HSPs are “higher purpose” driven — we need to know our work makes a difference. We have to remind ourselves often of those higher ideals, especially if we haven’t chosen a career that typically suits our unique composition. 

Sitting down to reflect upon how we can connect certain everyday actions to a loftier purpose will remind us of why we chose the career in the first place. We should schedule time within our days to complete actions that fuel our overarching desire to meaningfully contribute, even if those actions don’t always directly hit the bottom line.

6. Manage your energy.

Remember to manage your energy, not your time. I can’t take credit for this concept, but check out this two-minute video by Gaining Traction. It gives you the freedom to schedule your energy on your terms. This concept is very important for HSPs.
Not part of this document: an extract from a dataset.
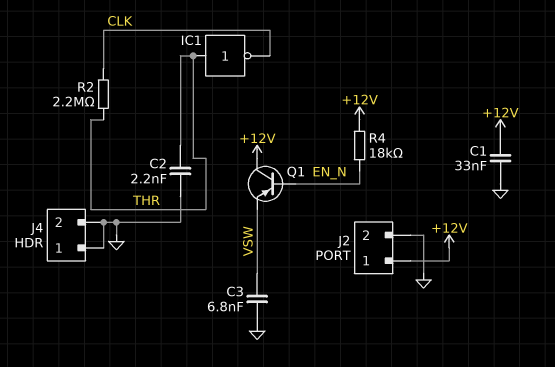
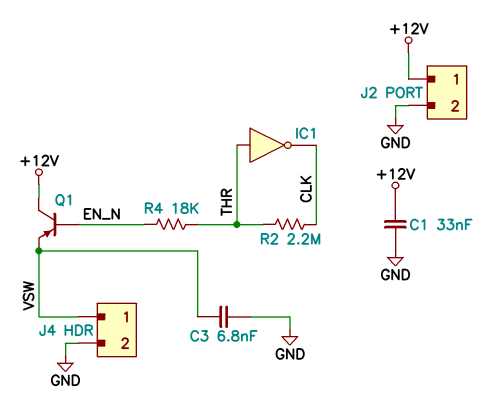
C2: 2.2nF (GND, THR) -> none
J4 pin 1: GND -> VSW
R4: 18k (+12V, EN_N) -> 18k (EN_N, THR)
Every minute of every day takes energy from us at a rapid pace since we are continuously and deeply processing so many things around us, even when we don’t realize it.

Once you learn how to manage your energy, you’ll apportion it to the tasks at hand so that when you’re working you’re not stressing about the cluttered kitchen, and vice versa.

Effectively executing the above six strategies can help you manage stressful situations and thrive at work despite the circumstances. Although the world seems to prefer “louder” personalities, our HSP superpowers are secret weapons that help us work intuitively, lead teams empathetically, and get actionable, meaningful results. 

Don’t forget that life isn’t solely about work, though. Schedule in a cushion to recharge, and don’t feel guilty about it. You’ll be a better employee if you’re ready and raring to go.